Like some community-minded version of Pixar’s Up, the city of St. Louis has picked up a resident’s historic home and moved it across town, almost like it was built for travel.

As St. Louis Public Radio is reporting, the move was made to accommodate the construction of a new National Geospatial-Intelligence Agency facility which will be built on the house’s former site (and surrounding 100 acres.) The other homes and businesses that also sat on the acreage were vacated last year, but the historic building that once sat at 2530 North Market Street was the only one yet to be moved.

The house is home to Charlesetta Taylor, who first moved in when she was just 10, in 1945. She and her family have lived in the home ever since. After initially protesting the building of the NGIA facility, Taylor was able to work out a solution with the city.

To transport the three-story, 367-ton home, a private company called Expert House Movers lifted the building onto some wheels, and drove it at a leisurely pace to its new address.

Taylor told the St.
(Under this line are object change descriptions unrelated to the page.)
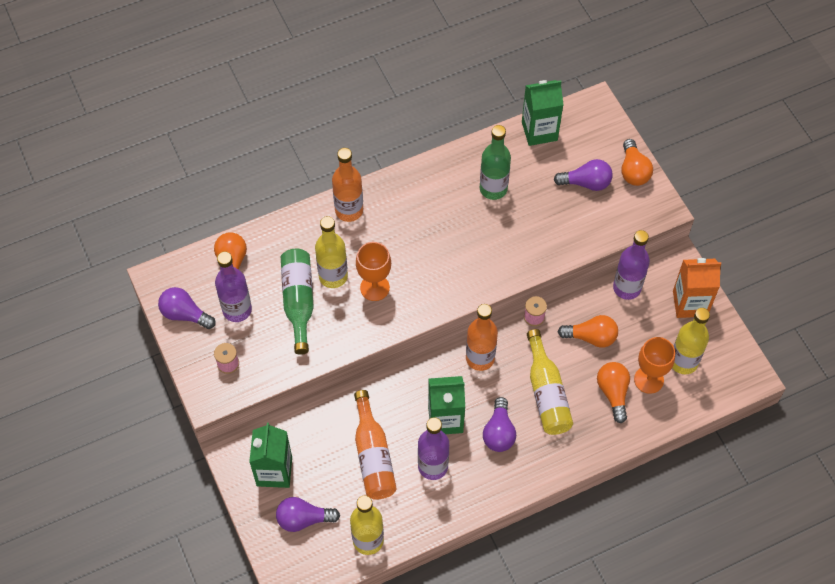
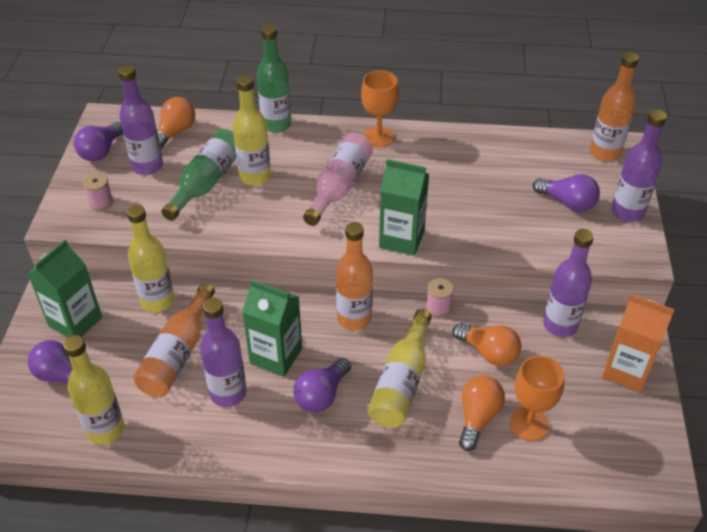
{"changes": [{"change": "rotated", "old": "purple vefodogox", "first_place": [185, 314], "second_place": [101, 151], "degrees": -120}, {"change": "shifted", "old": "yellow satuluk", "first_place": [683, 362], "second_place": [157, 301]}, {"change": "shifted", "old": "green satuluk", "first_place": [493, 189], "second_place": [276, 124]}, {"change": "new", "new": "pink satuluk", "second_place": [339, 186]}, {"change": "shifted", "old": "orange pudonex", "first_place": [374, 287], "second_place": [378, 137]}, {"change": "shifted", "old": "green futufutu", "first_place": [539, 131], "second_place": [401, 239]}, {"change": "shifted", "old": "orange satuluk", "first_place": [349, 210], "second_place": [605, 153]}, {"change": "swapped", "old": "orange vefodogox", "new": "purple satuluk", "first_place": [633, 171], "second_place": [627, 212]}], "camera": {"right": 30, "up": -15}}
Louis Post-Dispatch that the city, “did not have enough money to buy all the memories and the wonderful things that money can’t buy.”

After some financial calculation, the city came to agree, in a way. The move is set to cost St. Louis around $500,000, or about what they might have paid had the matter wound up in court, a city official told St. Louis Public Radio

The move, the official said, ultimately was a “win-win.”